Re: [PATCH v3 07/26] KVM: VMX: Move preemption timer <=> hrtimer dance to common x86

From: Paolo Bonzini
Date: Wed Mar 29 2023 - 09:48:36 EST


On 3/29/23 14:34, Tudor Ambarus wrote:
This patch fixes the bug reported at:
LINK:
https://syzkaller.appspot.com/bug?id=489beb3d76ef14cc6cd18125782dc6f86051a605

One may find the strace at:
LINK:https://syzkaller.appspot.com/text?tag=CrashLog&x=1798b54ec80000
and the c reproducer at:
LINK:https://syzkaller.appspot.com/text?tag=ReproC&x=10365781c80000

Since I've no experience with kvm, it would be helpful if one of you can
provide some guidance.
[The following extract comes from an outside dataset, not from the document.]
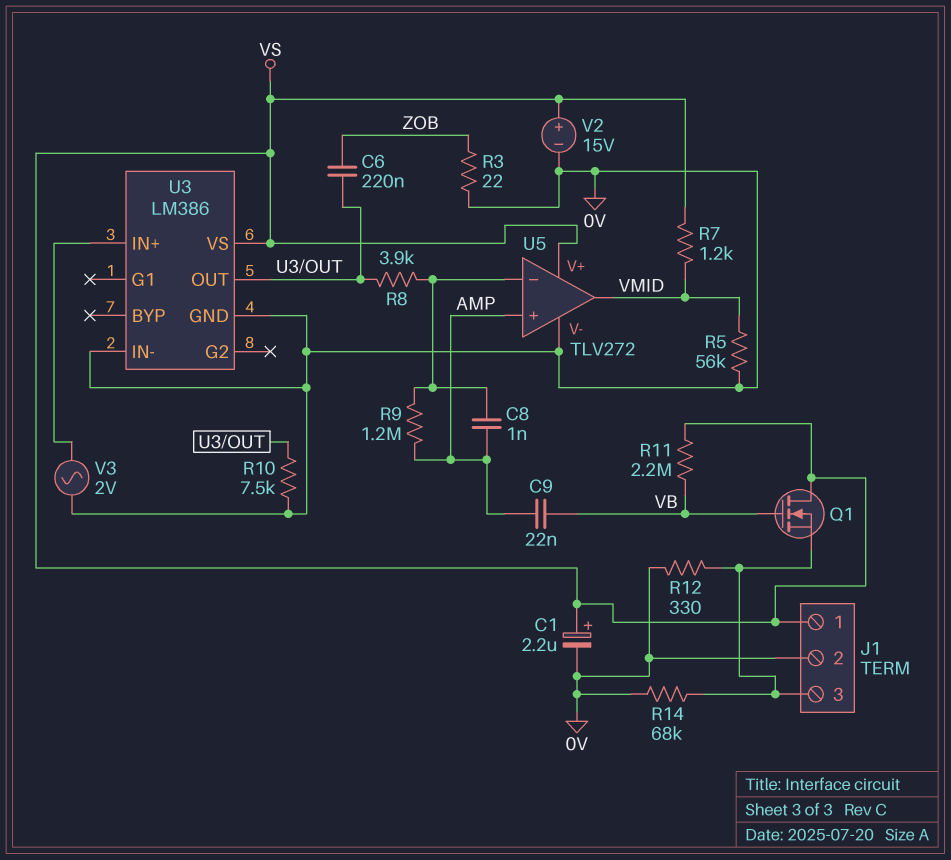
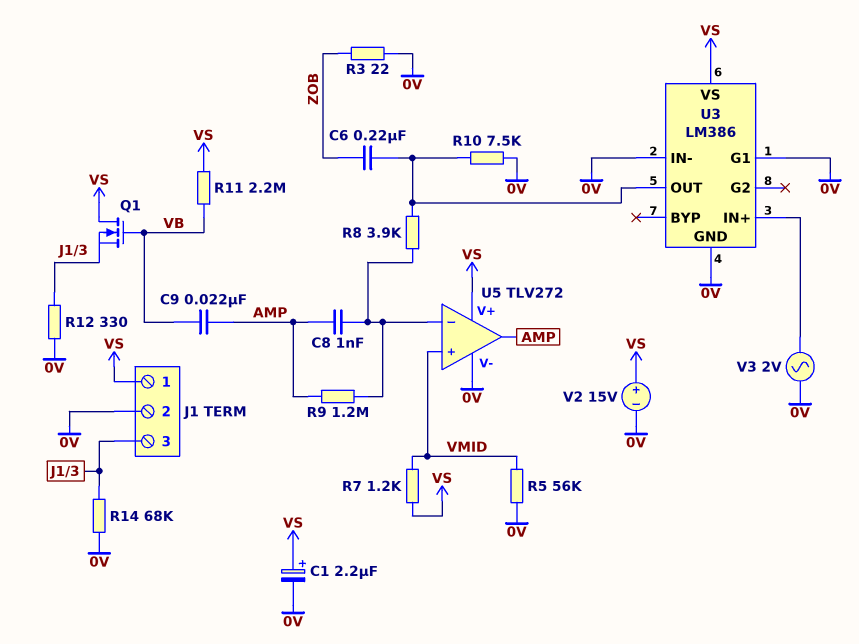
U3 pin G1: none -> 0V
U5 pin in+: AMP -> VMID
U5 pin out: VMID -> AMP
Do you think it is worth to backport this patch
to stable (together with its prerequisite patches), or shall I try to
get familiar with the code and try to provide a less invasive fix?

I think it is enough to fix the conflicts in vmx_pre_block and
vmx_post_block, there are no prerequisites:

diff --git a/arch/x86/kvm/vmx/vmx.c b/arch/x86/kvm/vmx/vmx.c
index 0718658268fe..895069038856 100644
--- a/arch/x86/kvm/vmx/vmx.c
+++ b/arch/x86/kvm/vmx/vmx.c
@@ -7577,17 +7577,11 @@ static int vmx_pre_block(struct kvm_vcpu *vcpu)
if (pi_pre_block(vcpu))
return 1;
- if (kvm_lapic_hv_timer_in_use(vcpu))
- kvm_lapic_switch_to_sw_timer(vcpu);
-
return 0;
}
static void vmx_post_block(struct kvm_vcpu *vcpu)
{
- if (kvm_x86_ops.set_hv_timer)
- kvm_lapic_switch_to_hv_timer(vcpu);
-
pi_post_block(vcpu);
}
diff --git a/arch/x86/kvm/x86.c b/arch/x86/kvm/x86.c
index fcfa3fedf84f..4eca3ec38afd 100644
--- a/arch/x86/kvm/x86.c
+++ b/arch/x86/kvm/x86.c
@@ -10022,12 +10022,28 @@ static int vcpu_enter_guest(struct kvm_vcpu *vcpu)
static inline int vcpu_block(struct kvm *kvm, struct kvm_vcpu *vcpu)
{
+ bool hv_timer;
+
if (!kvm_arch_vcpu_runnable(vcpu) &&
(!kvm_x86_ops.pre_block || static_call(kvm_x86_pre_block)(vcpu) == 0)) {
+ /*
+ * Switch to the software timer before halt-polling/blocking as
+ * the guest's timer may be a break event for the vCPU, and the
+ * hypervisor timer runs only when the CPU is in guest mode.
+ * Switch before halt-polling so that KVM recognizes an expired
+ * timer before blocking.
+ */
+ hv_timer = kvm_lapic_hv_timer_in_use(vcpu);
+ if (hv_timer)
+ kvm_lapic_switch_to_sw_timer(vcpu);
+
srcu_read_unlock(&kvm->srcu, vcpu->srcu_idx);
kvm_vcpu_block(vcpu);
vcpu->srcu_idx = srcu_read_lock(&kvm->srcu);
+ if (hv_timer)
+ kvm_lapic_switch_to_hv_timer(vcpu);
+
if (kvm_x86_ops.post_block)
static_call(kvm_x86_post_block)(vcpu);
@@ -10266,6 +10282,11 @@ int kvm_arch_vcpu_ioctl_run(struct kvm_vcpu *vcpu)
r = -EINTR;
goto out;
}
+ /*
+ * It should be impossible for the hypervisor timer to be in
+ * use before KVM has ever run the vCPU.
+ */
+ WARN_ON_ONCE(kvm_lapic_hv_timer_in_use(vcpu));
kvm_vcpu_block(vcpu);
if (kvm_apic_accept_events(vcpu) < 0) {
r = 0;

The fix is due to the second "if" changing from
kvm_x86_ops.set_hv_timer to hv_timer.

Paolo